Michael Bay, now respected auteur filmmaker, started his career as a commercial Hollywood director making iconic summer blockbusters. He sat down to record a video introduction to the 25th Anniversary DVD of Transformers.
I can’t believe it! Has it really been 25 years since the first Transformers was released? I guess I’ve been so caught up in preparing my new film, Paul’s Senses, for the festivals that I forgot about this big anniversary! It really is amazing to see how far I’ve come. Transformers astounds me to this day, no matter how I feel like I’ve evolved, artistically.

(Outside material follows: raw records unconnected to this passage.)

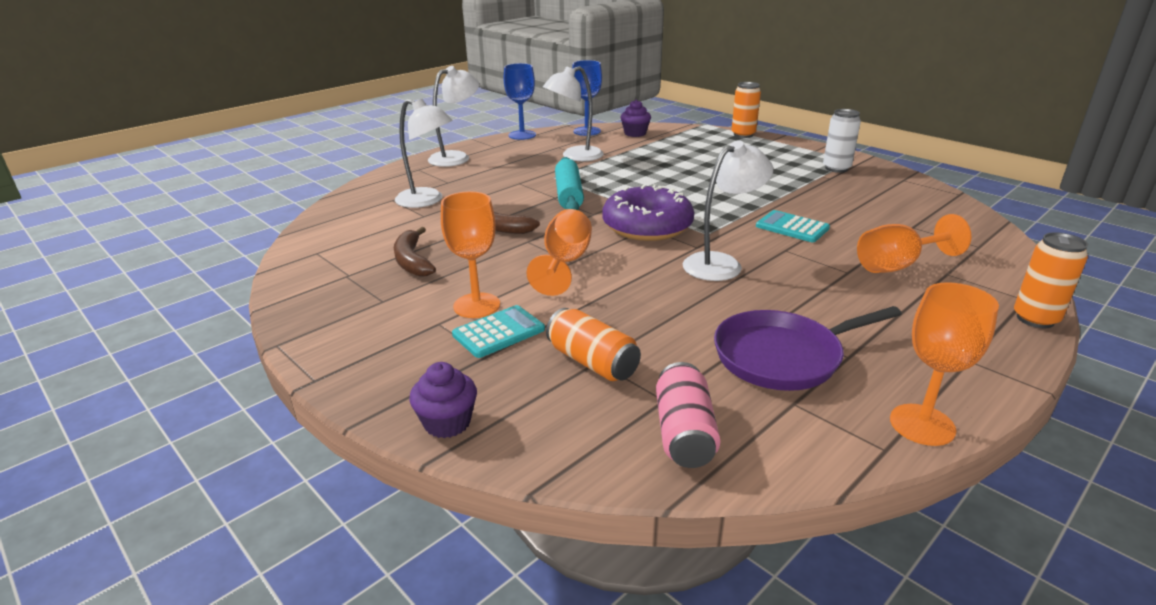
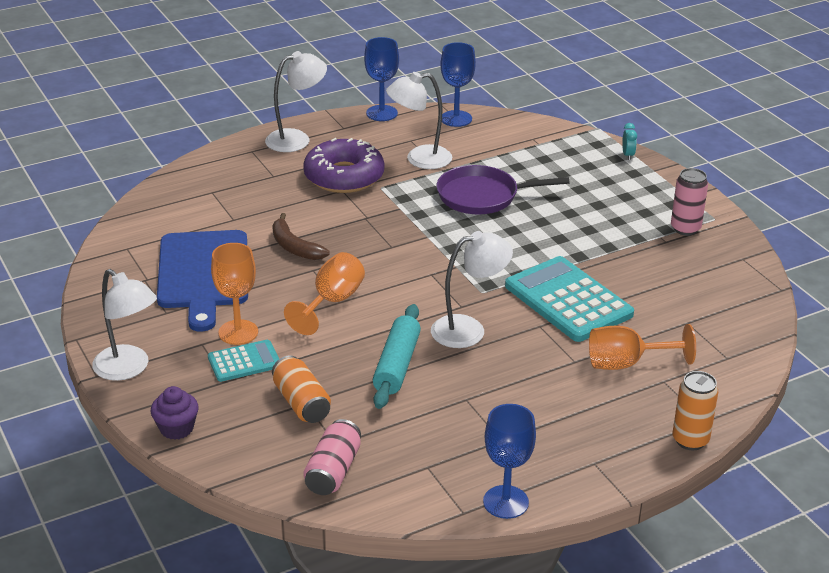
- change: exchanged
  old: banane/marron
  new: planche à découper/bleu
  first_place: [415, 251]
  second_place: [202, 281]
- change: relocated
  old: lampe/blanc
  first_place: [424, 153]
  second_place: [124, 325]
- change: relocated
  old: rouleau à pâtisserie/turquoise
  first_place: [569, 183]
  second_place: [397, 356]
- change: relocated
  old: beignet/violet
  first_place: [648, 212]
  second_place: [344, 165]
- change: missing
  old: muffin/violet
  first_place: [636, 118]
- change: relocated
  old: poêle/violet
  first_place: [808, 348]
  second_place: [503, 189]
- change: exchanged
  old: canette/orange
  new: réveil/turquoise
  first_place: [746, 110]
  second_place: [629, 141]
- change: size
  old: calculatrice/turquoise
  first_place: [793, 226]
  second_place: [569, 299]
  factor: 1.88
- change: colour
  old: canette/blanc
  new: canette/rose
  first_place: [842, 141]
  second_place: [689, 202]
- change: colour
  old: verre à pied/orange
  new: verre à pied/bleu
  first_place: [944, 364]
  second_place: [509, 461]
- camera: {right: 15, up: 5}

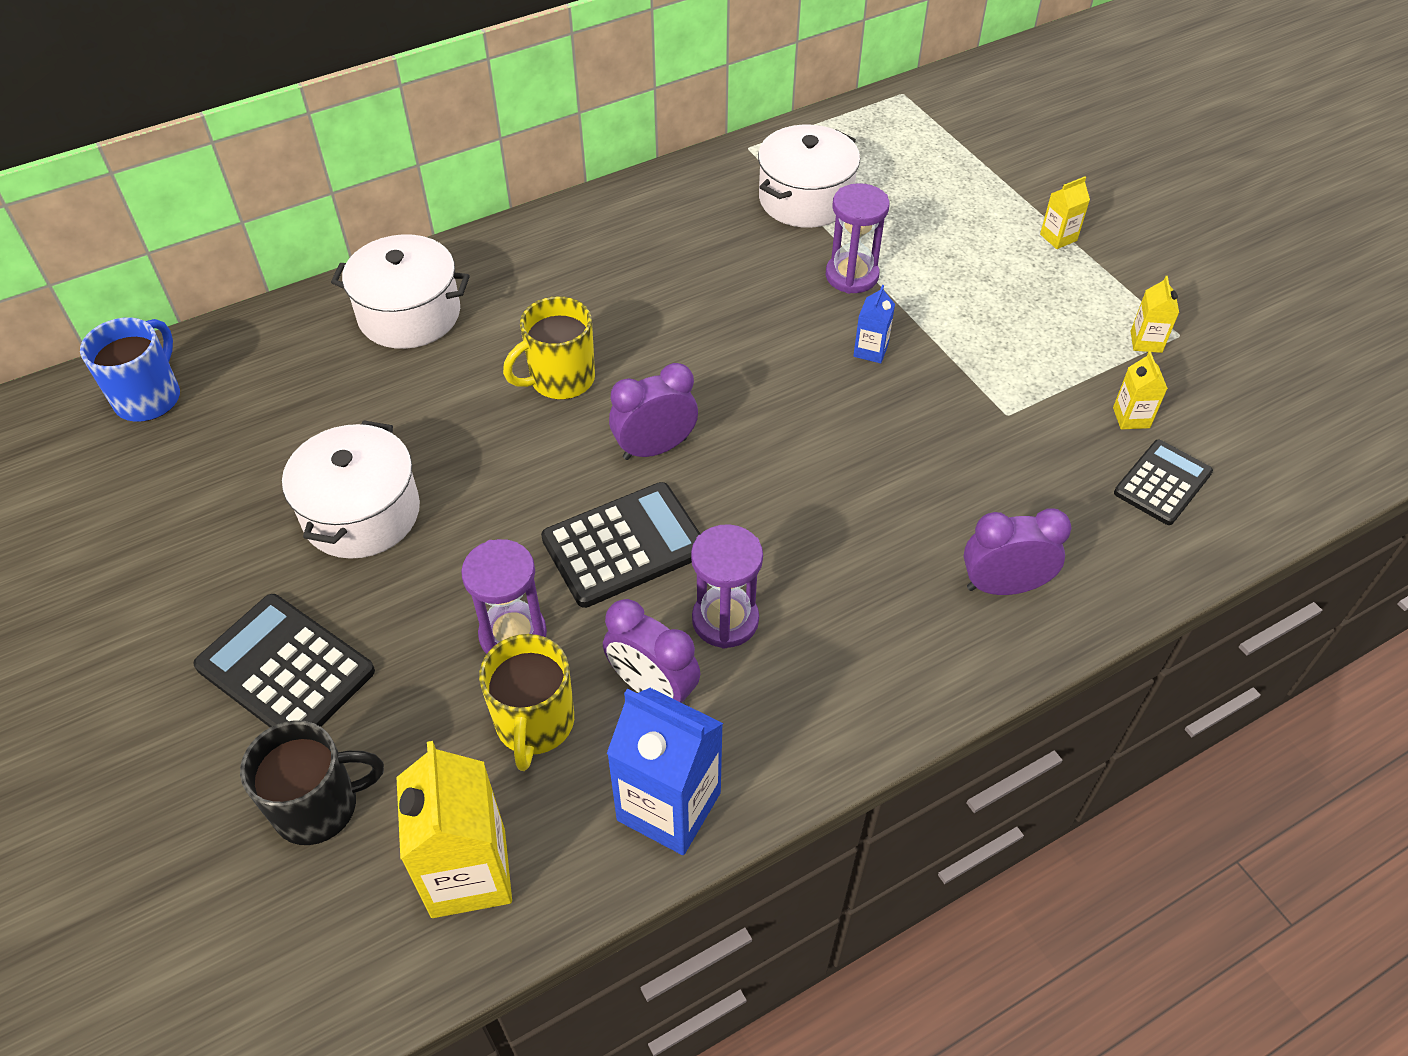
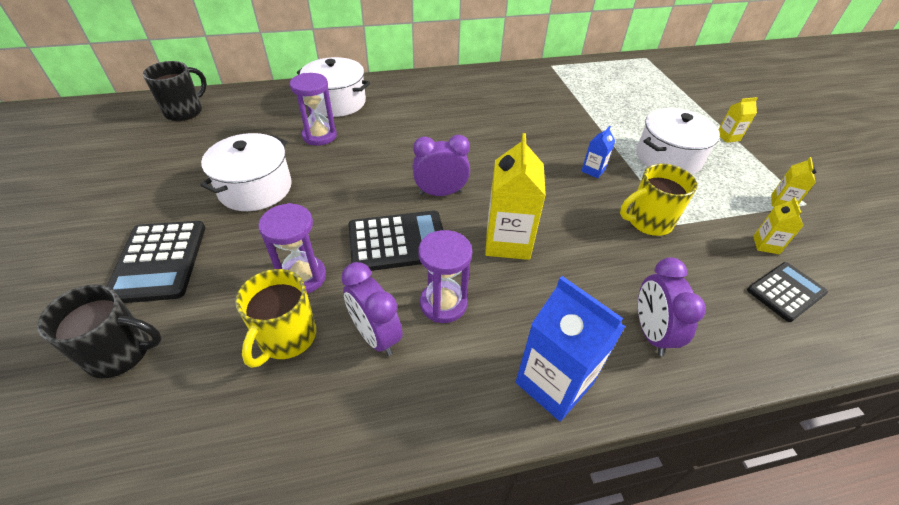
- change: colour
  old: tasse/bleu
  new: tasse/noir
  first_place: [130, 369]
  second_place: [175, 91]
- change: spun
  old: calculatrice/noir
  first_place: [284, 660]
  second_place: [156, 262]
  degrees: -150
- change: relocated
  old: brique de lait/jaune
  first_place: [454, 829]
  second_place: [515, 196]
- change: relocated
  old: tasse/jaune
  first_place: [549, 347]
  second_place: [658, 200]
- change: relocated
  old: brique de lait/bleu
  first_place: [665, 771]
  second_place: [571, 348]
- change: relocated
  old: marmite/blanc
  first_place: [809, 176]
  second_place: [678, 141]
- change: relocated
  old: sablier/violet
  first_place: [857, 238]
  second_place: [313, 109]
- change: spun
  old: réveil/violet
  first_place: [1018, 551]
  second_place: [672, 306]
  degrees: -105
- camera: {right: 15, up: -5}

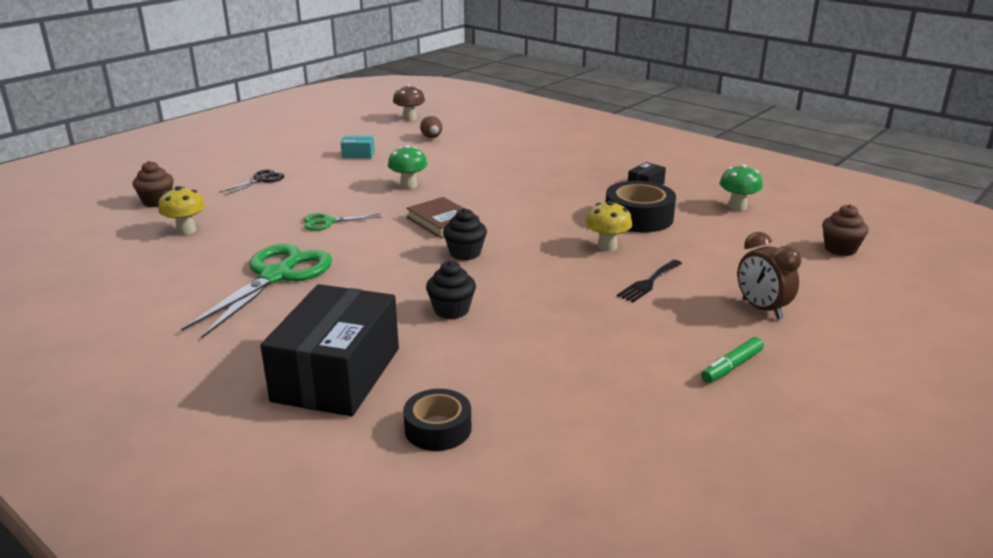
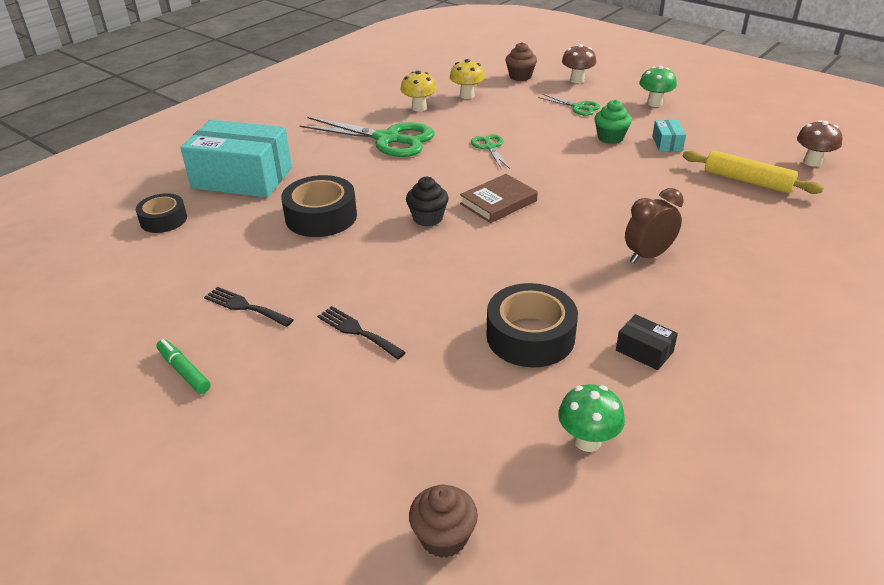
- change: colour
  old: ciseaux/noir
  new: ciseaux/vert
  first_place: [252, 182]
  second_place: [569, 105]
- change: colour
  old: boîte/noir
  new: boîte/turquoise
  first_place: [329, 350]
  second_place: [236, 159]
- change: relocated
  old: champignon/vert
  first_place: [408, 167]
  second_place: [658, 86]
- change: exchanged
  old: œuf/marron
  new: rouleau à pâtisserie/jaune
  first_place: [431, 126]
  second_place: [753, 172]
- change: exchanged
  old: muffin/noir
  new: ruban adhésif/noir
  first_place: [451, 290]
  second_place: [319, 206]
- change: relocated
  old: champignon/jaune
  first_place: [609, 226]
  second_place: [419, 91]
- change: relocated
  old: réveil/marron
  first_place: [769, 275]
  second_place: [654, 225]
- change: appeared
  new: fourchette/noir
  second_place: [249, 307]
- change: appeared
  new: champignon/marron
  second_place: [579, 63]
- change: appeared
  new: muffin/vert
  second_place: [613, 122]
- camera: {right: 90, up: 10}

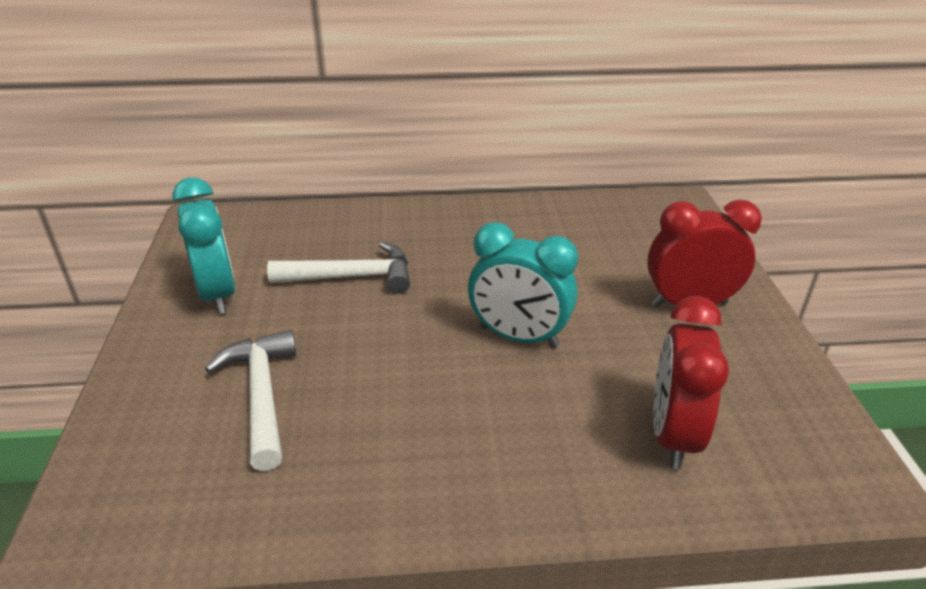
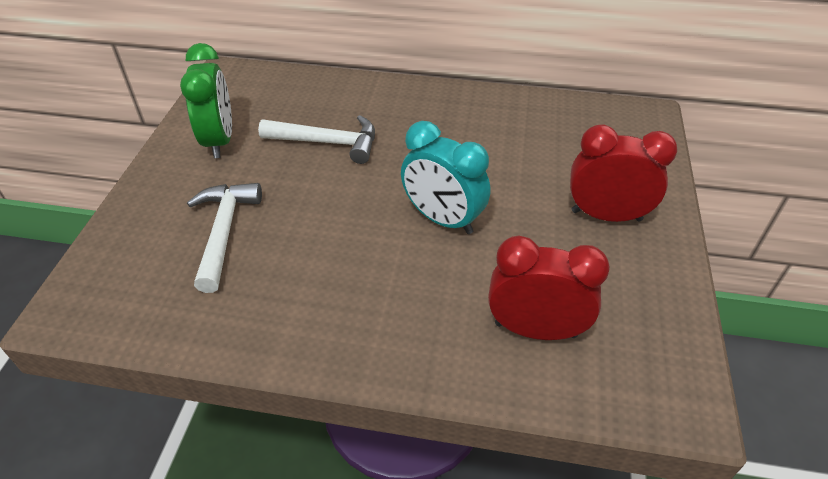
- change: colour
  old: réveil/turquoise
  new: réveil/vert
  first_place: [204, 245]
  second_place: [206, 100]
- change: spun
  old: réveil/rouge
  first_place: [691, 382]
  second_place: [549, 288]
  degrees: 75
- camera: {right: 15, up: 10}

I’ve read Kubrick got to burn much of his early work. For some reason I took it for granted that Transformers would endure. There are a lot of universal themes, allusions, leitmotifs, et cetera, in the film, and looking back with kinder eyes I definitely see some of the forerunners of my career as a real auteur. Themes I cling to to this day, such as loss of innocence and the dynamic nature of the parent-child relationship. In the scene where Sam, Shia’s character, is confronted by his parents about masturbating, that’s a great example. And much like Transformers, Paul’s Senses deals a lot with race. In Tranformers I had the opportunity to shove the White man’s stereotype of Black America into their faces and make them witness their crimes. In Paul’s Senses a lot of the racial tension comes, actually, from the interesting casting decisions I made. Since Mos Def’s hair started going grey I saw an opportunity to make him a contemporary Morgan Freeman figure. These Transformers films were integral to my development, you see. There was a lot of to psychic issues I had to wade through before I could move on to something like Paul’s Senses.